To many Roel Meelkop is a musician of microsound music, with releases on Trente Oiseaux, Staalplaat, Intransitive, but he was originally trained as a visual artist and even sold a painting once. Since he is involved in music he has also a built a number of sound installations. The once I saw all involved multiple speakers, sometimes hidden in the ceiling or in trees, and the music moving over the speakers. It’s an entirely different thing to make music for this than for the stereo set up of a CD release. But on this new CD (and for once one that hasn’t been lying around for years), Meelkop reduces his multiple speaker installations to a stereo mix, taking it out of the original concept of the installation, but to be enjoyed as music for the home. As per usual, Meelkop doesn’t tell us much about the actual installation, and the titles leave not much to know either. So with everything removed other than the music (a very Meelkopian thing to do), we are left with six pieces from the period 1997 to 2004, which continue his work explored before on his releases up-to the recently reviewed ‘5 (Ambiences)’, when things got more ‘ambient’ (see Vital Weekly 488). There are hints here of the forthcoming minimalist and ambient style, such as in lengthy ‘Sined’, from 2002, with it’s soft outbursts of sine wave sounds. Overall this is a most enjoyable CD, and if there should have been any differentiation between work on CD and installation, Meelkop has successfully managed to wipe these differences out. These pieces work also quite well outside the context of installations.

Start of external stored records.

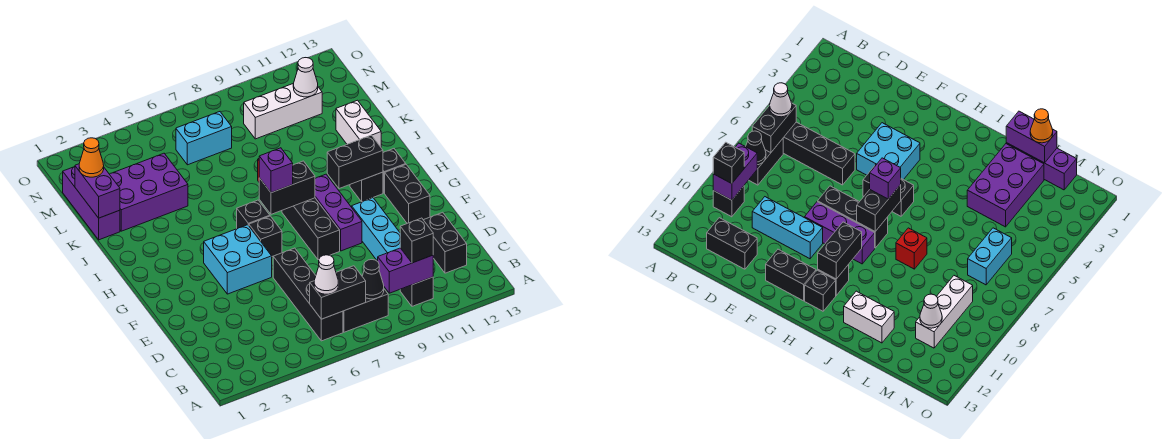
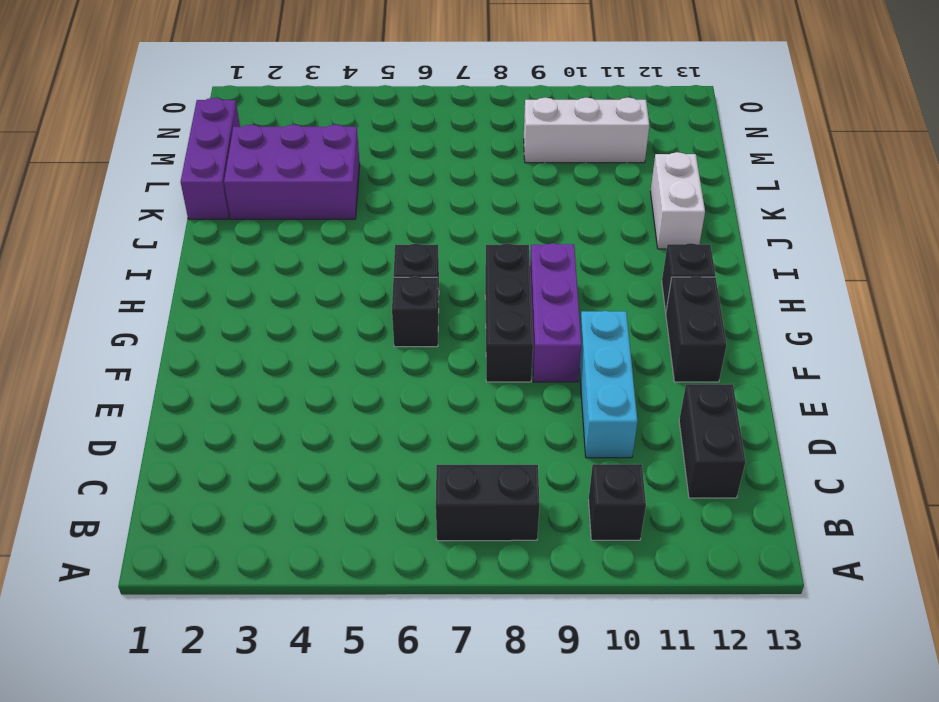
none -> black brick B6:E6 level 1
none -> cyan brick F4:G5 level 1
none -> black brick H11 level 1
none -> red brick J8 level 1

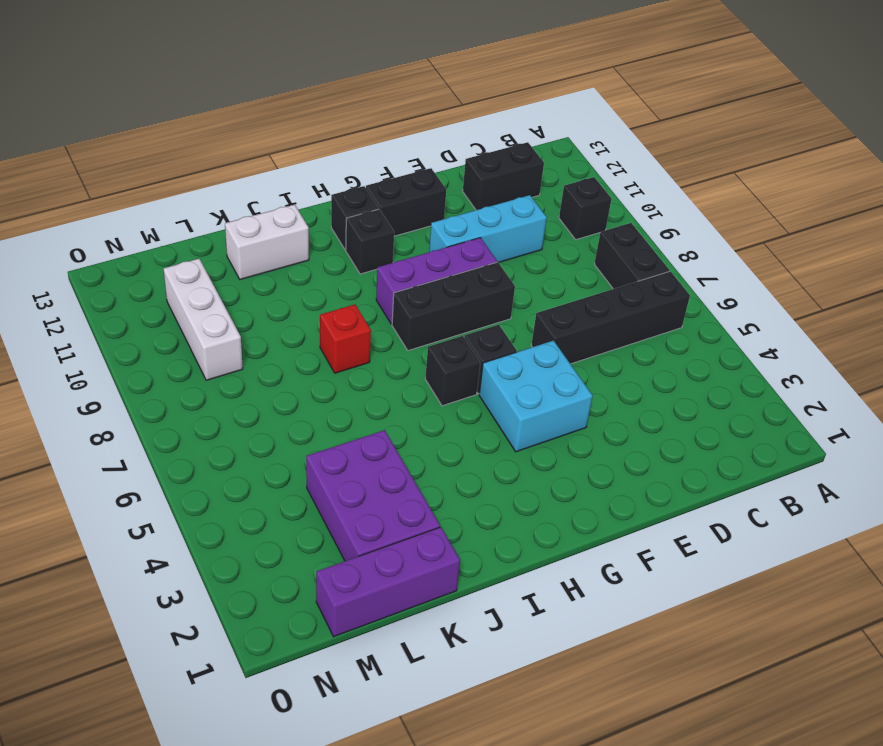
none -> cyan brick M6:M7 level 1
none -> black brick B6:B7 level 2
none -> black cone B8 level 2
none -> purple brick B9:B10 level 2

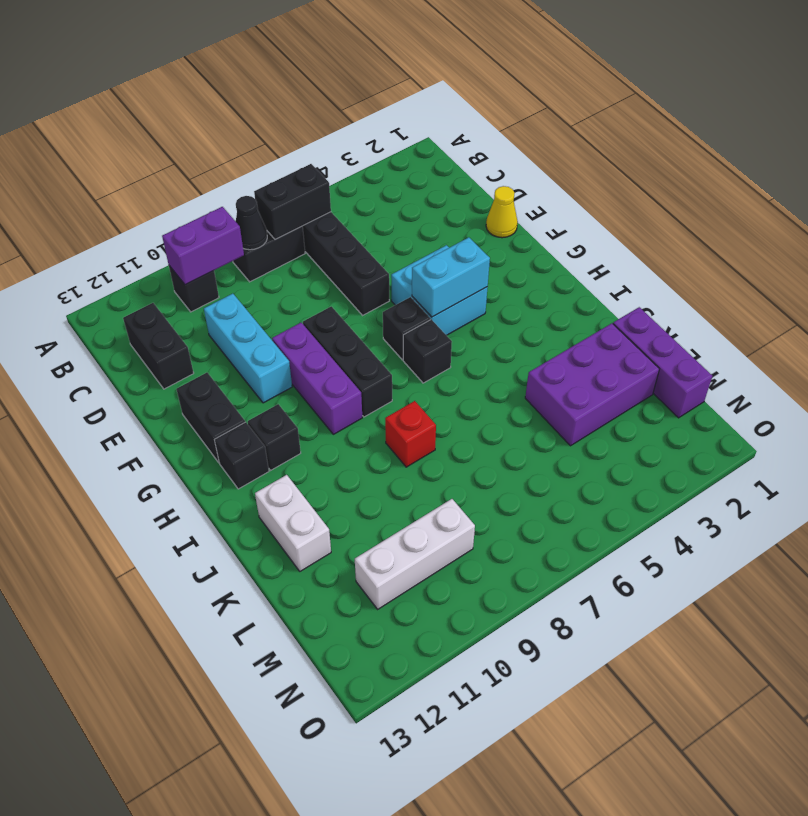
yellow cone E1 level 1 -> none
cyan brick G4:G5 level 2 -> cyan brick M6:M7 level 1
none -> black brick H7:H8 level 2
none -> black brick H10:H11 level 2
none -> purple brick K1:L1 level 2
none -> white cone M11 level 2

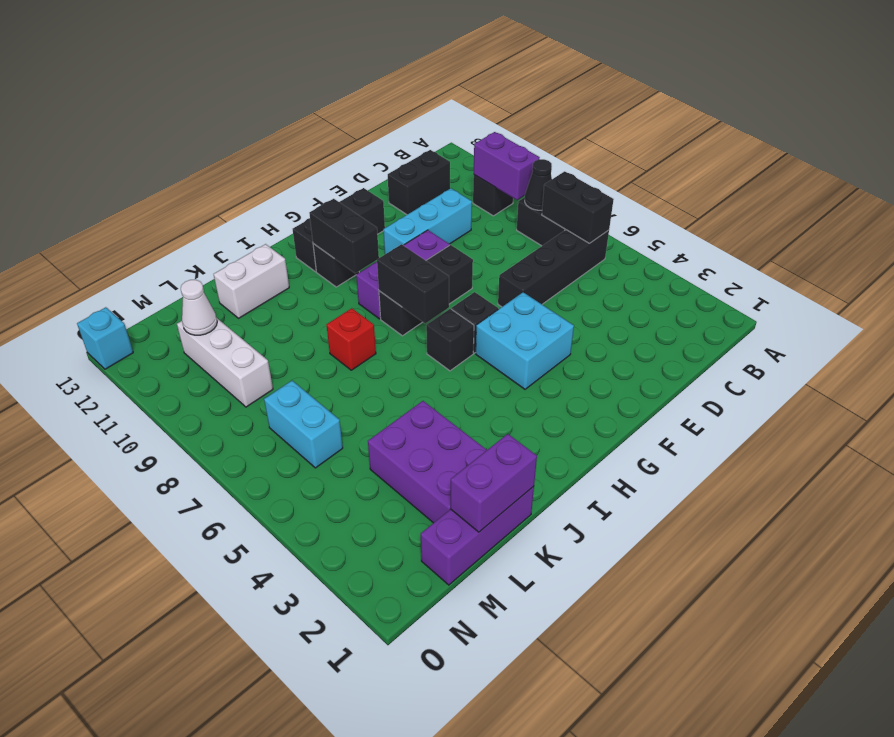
cyan brick O13 level 1 -> none
none -> white cone B6 level 3
none -> black brick B10 level 3
none -> purple brick H7 level 3
none -> orange cone L1 level 3

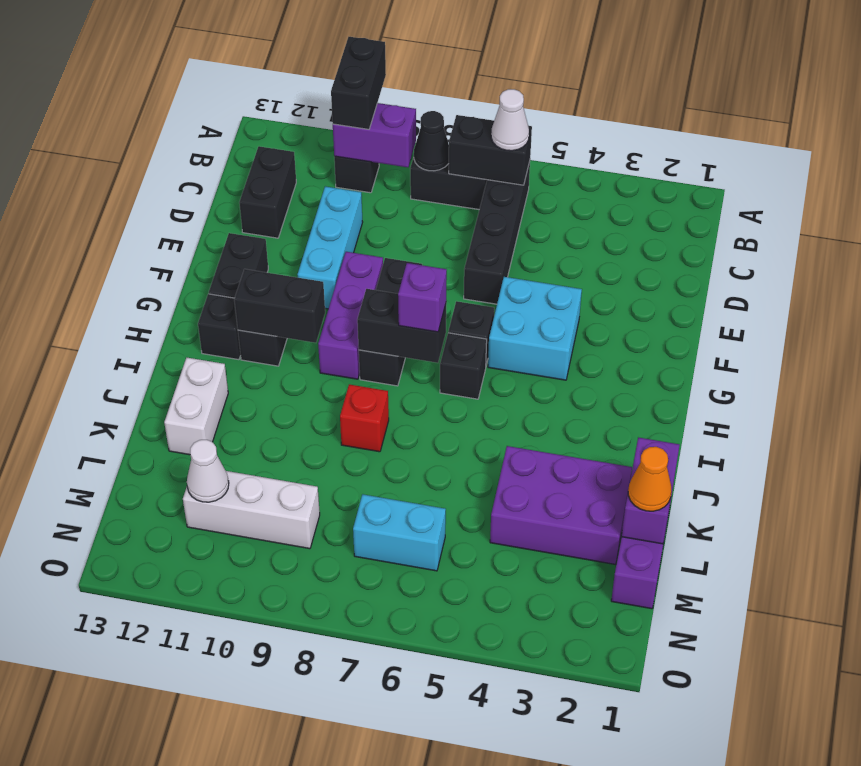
black brick A10:B10 level 3 -> black brick B10 level 3

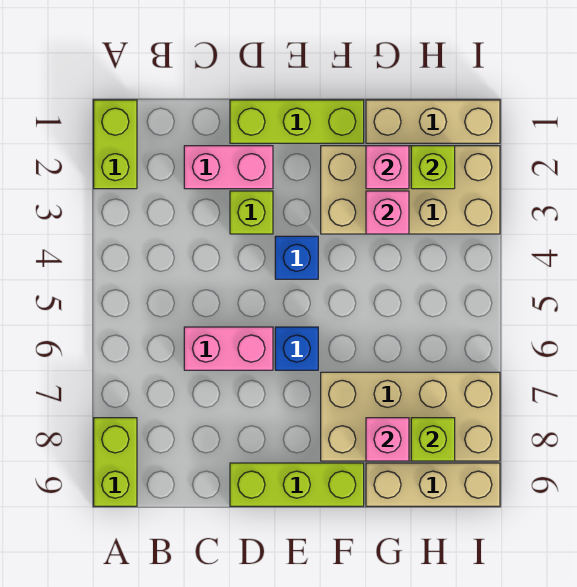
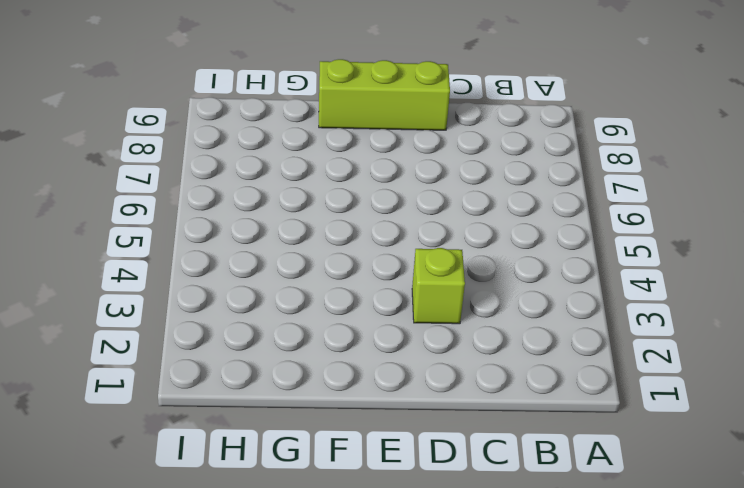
none -> lime brick A1:A2 level 1
none -> lime brick A8:A9 level 1
none -> pink brick C2:D2 level 1

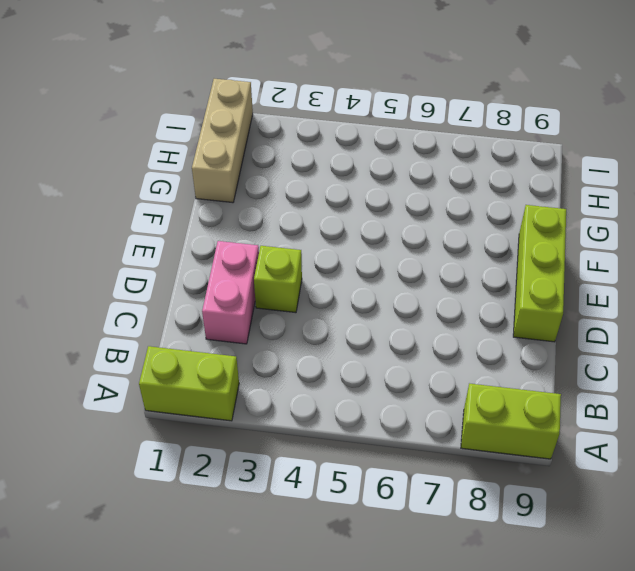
none -> pink brick C6:D6 level 1
none -> lime brick D1:F1 level 1
none -> blue brick E4 level 1

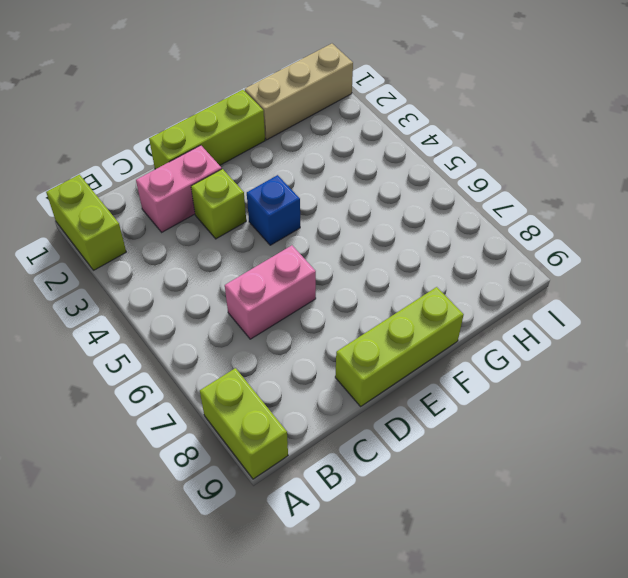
none -> blue brick E6 level 1
none -> tan brick F2:I3 level 1
none -> tan brick F7:I8 level 1

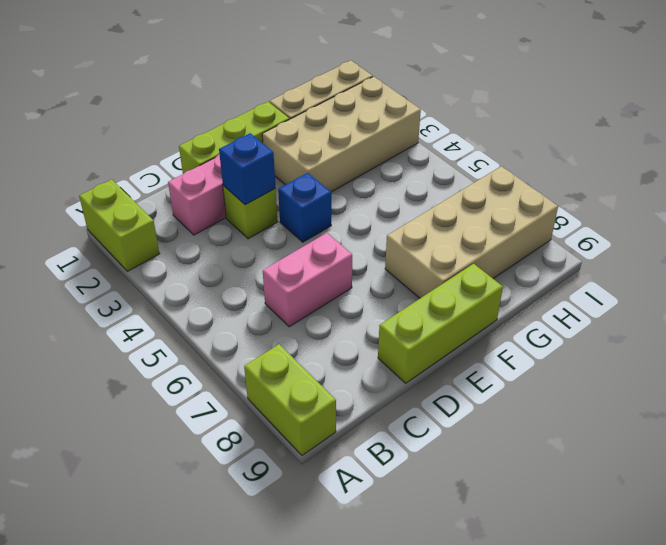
blue brick D3 level 2 -> blue brick E6 level 1
none -> tan brick G9:I9 level 1
none -> pink brick G2 level 2
none -> pink brick G3 level 2

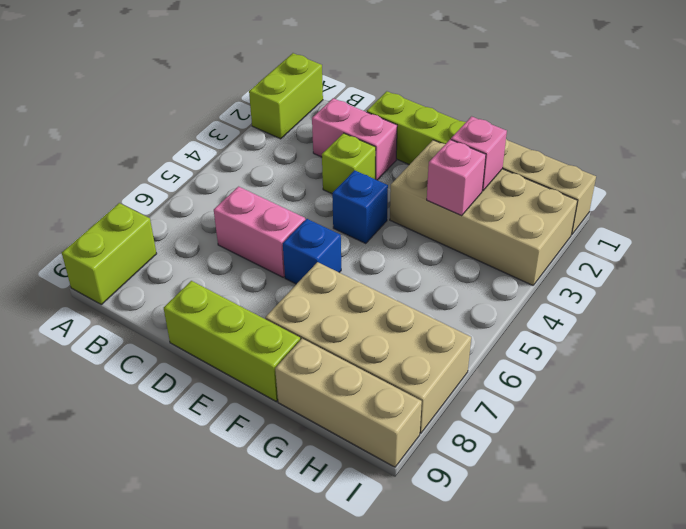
none -> pink brick G8 level 2
none -> lime brick H2 level 2
none -> lime brick H8 level 2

The final CD in this first batch is by Steve Roden, he who invented the term microsound. The title of the piece is based on a dream Roden had, which is too complicated to retype and it’s a nice word play. The music was played on a bamboo flute Bernard Günter made for Roden, and which of course Roden carefully processes. Unlike some of his previous works, Roden takes the sound apart and processes beyond the idea of a flute sound. It starts out with that but over the course of forty minutes things minimally transform into bell-like sounds, chimes perhaps. Like with previous Roden works, sounds are grouped together in slightly different loops of varying length, which move along each-other and create a dense but pleasant pattern. Highly atmospherical music and still among the best microsound, and in Steve Roden’s case it’s microsound in the most classical sense of the word, has to offer. (FdW)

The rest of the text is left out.